To check against the JC, I also taped two other thermometers to the same carboy. I began fermentation with the JC set to 67, and it did a fine job actually keeping the beer around 67. After a few days I bumped up to 69 as fermentation slowed (using wlp002 so it's going quick), but I'm noticing that the JC is now maintaining the beer closer to 72-74.

I had hoped to edge up to that temp range, and I'm not worried about off flavors or anything - I'm just wondering if this is typical for these analog controllers. I did notice that the temp of fermentation was rarely lower than 67, and usually closer to 68, 69. I guess this is just an example of the imperfection of taping the probe to the side of the carboy?

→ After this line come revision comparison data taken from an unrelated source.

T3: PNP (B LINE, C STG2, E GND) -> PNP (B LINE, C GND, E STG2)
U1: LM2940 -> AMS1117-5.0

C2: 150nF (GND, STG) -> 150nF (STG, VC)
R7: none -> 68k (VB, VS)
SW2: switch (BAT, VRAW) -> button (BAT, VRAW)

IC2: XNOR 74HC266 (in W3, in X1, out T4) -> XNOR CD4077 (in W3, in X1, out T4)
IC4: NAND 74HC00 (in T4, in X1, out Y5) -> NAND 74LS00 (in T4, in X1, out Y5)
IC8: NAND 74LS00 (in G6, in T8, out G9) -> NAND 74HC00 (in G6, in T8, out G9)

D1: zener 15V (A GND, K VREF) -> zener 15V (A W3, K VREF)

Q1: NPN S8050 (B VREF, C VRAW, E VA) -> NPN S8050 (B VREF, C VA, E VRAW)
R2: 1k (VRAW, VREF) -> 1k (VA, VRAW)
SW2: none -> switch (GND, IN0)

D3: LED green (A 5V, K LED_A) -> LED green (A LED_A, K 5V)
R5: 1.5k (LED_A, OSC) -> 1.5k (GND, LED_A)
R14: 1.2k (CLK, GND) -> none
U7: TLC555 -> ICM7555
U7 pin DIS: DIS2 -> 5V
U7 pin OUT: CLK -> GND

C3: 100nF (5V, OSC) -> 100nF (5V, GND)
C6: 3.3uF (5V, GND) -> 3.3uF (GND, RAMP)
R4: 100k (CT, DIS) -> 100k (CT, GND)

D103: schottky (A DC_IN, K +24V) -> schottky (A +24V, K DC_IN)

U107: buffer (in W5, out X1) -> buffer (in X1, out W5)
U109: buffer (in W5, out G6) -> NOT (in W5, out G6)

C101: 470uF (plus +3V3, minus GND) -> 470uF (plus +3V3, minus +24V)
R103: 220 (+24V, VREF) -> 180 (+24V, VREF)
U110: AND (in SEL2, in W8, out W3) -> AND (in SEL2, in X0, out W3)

Can anybody shed some light on what's going on, and what I should do to maintain better temps as fermentation slows?
 
what I should do to maintain better temps as fermentation slows?

My 2¢:

I don't bother trying to adjust the temp as fermentation slows. My goal is to maintain the temp where I want it during those first few violent days, and then I just let the wort cool as fermentation slows down.
 
Yea - actually - it should be doing the opposite. The wort should cool as fermentation slows.

How many days after fermentation started did you bump up the temp? You may have caused the yeast to start fermenting more vigorously, causing more heat.
 
As for Walker's suggestion on letting it go, I'm generally okay with that, but I've been using a lot of English yeasts lately so I want to make sure the yeast stay active long enough to clear up diacetyl.

Yes the heat output of the yeast is decreasing as fermentation slows, but combine the slight fermentation heat, plus the atmospheric leak of the freezer, plus my bump up on the temp control, and it's not a surprise that the temp rose a little bit. I bumped the dial up on day 3 of fermentation - it was clear that things were beginning to wind down, and from my visual and aural observation I don't think the extra two degrees kicked the yeast back into overdrive.

I just don't understand why it was perfectly regulating when I had it set at 67, but now it's at 69 the controller is keeping it at 74. It's almost like the controller is broken, but I've made sure it's still working by heating the probe with my hand, forcing the freezer to turn on.